Ramjet wrote: ↑Thu Aug 05, 2021 2:50 pm
Reminder that Hedgefundie suggested: 1) a one-time contribution, 2) to view it as a lottery ticket independent of your normal portfolio, and 3) not to risk more than you can afford to lose
These are really good rules to help you stay the course for the long haul, especially for something as volatile as this
Why are so many people making monthly contributions?
I hope this isn't your entire portfolio
I can't speak for other people. But I'm making periodic contributions for several reasons:
First, because I'm trying something new and want to experience how it works, for better and for worse, before I commit more than 1% of my investible assets to it. I started with $3k, which is literally a rounding error away from 0% of my investible assets, and will dollar-cost-average into it over the next several years. You can analogize this to an infant wading into a swimming pool for the first time.
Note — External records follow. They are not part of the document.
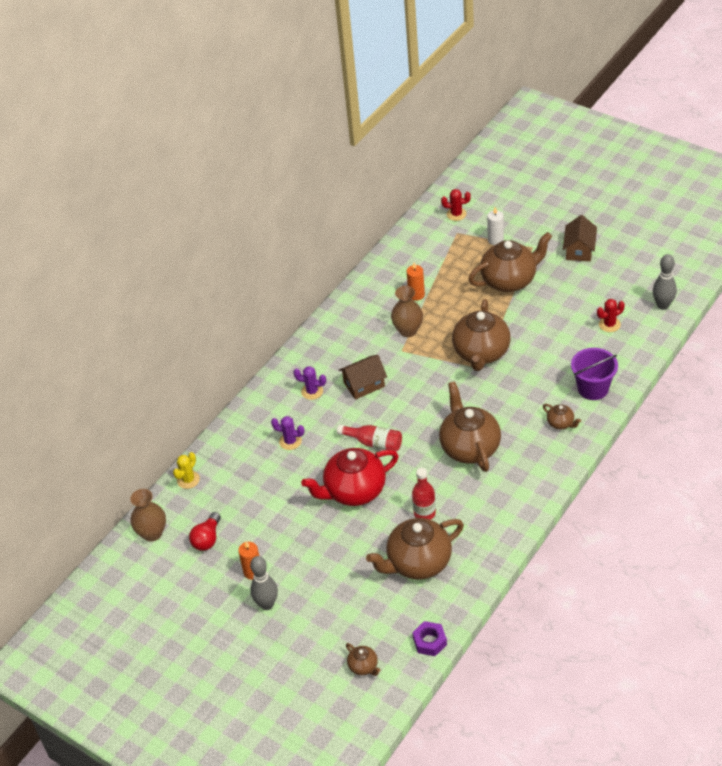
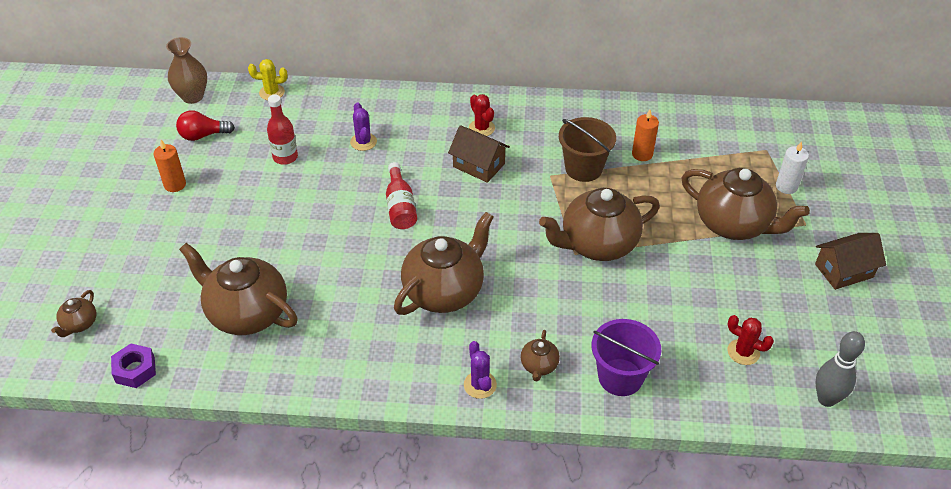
camera: 55 degrees right, 0 degrees up
(267, 604) = (136, 212): grey bowling pin -> none
(312, 391) = (442, 130): purple cactus -> purple cactus (480, 385)
(354, 491) = (323, 218): red teapot -> none
(408, 330) = (583, 168): brown vase -> brown bucket
(424, 513) = (322, 290): red bottle -> red bottle (285, 157)
(456, 214) = (794, 138): red cactus -> red cactus (481, 128)

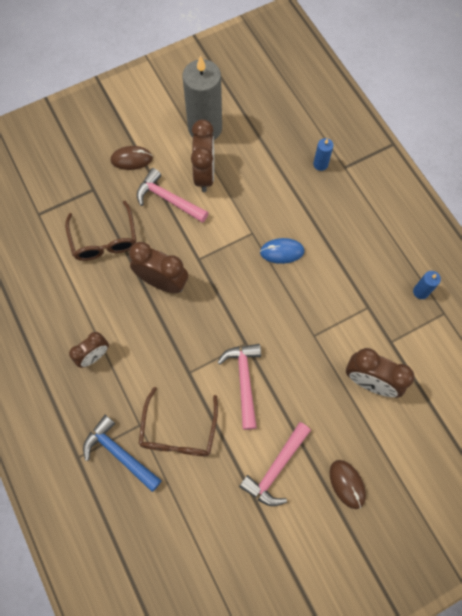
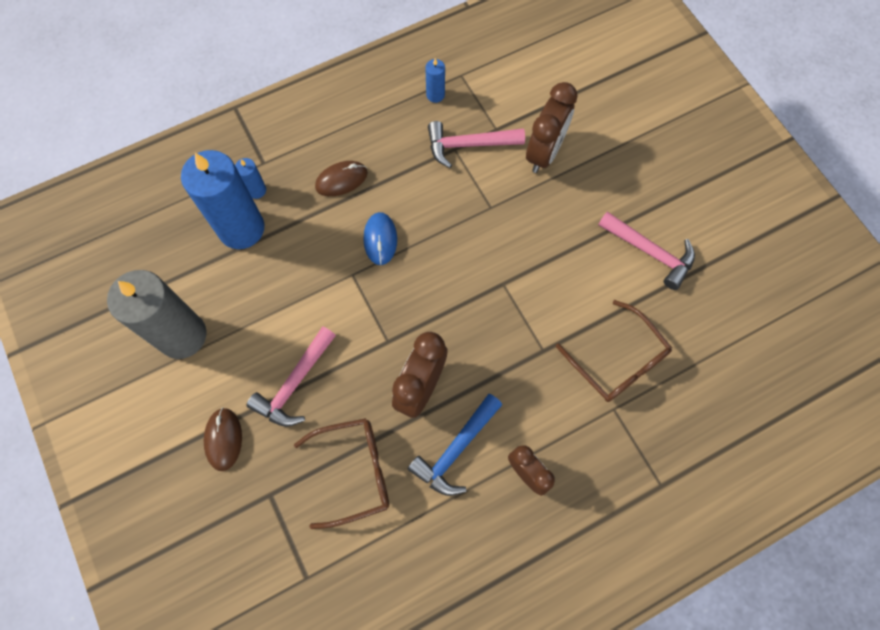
camera: 90 degrees left, 0 degrees up
(120, 453) = (651, 431): blue hammer -> blue hammer (456, 449)
(178, 431) = (618, 361): brown glasses -> brown glasses turned 45 degrees clockwise
(204, 174) = (259, 335): brown clock -> none
(244, 381) = (550, 285): pink hammer -> pink hammer (469, 145)
(288, 157) = (241, 228): none -> blue candle
(347, 484) = (659, 182): brown mouse -> brown mouse (341, 180)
Second, because I'm market-timing, in a sense. The stock market is at an all time high. The bond market has had a long bull run. And this strategy has a much higher likelihood of experiencing an unrecoverable loss than investing in a total market stock fund. Accordingly, I'm hedging my bets. I'd be more likely to lump-sum into this strategy with a few percentage points of my investible assets if p/e10s were lower, interest rates were higher, and the market had just experienced a 50% haircut. But that's not where we are. So, I'm being cautious.
Third, because it may reduce my tax burden for the first few years. I'm doing this in a taxable account for reasons that are beyond the scope of this comment. And I'm hoping that I can reduce if not avoid short term capital gains taxes for a few years by making periodic contributions.
It may turn out that I would have made more money lump-sum investing. If that's the case, great: I will have learned something, and I will have made more money than I would have made by investing my disposable income into VTSAX, as I have for the past 15 years. If that's not the case, okay: I will have learned something, and I won't have lost as much as I would have had I leaped into this with a more significant lump-sum.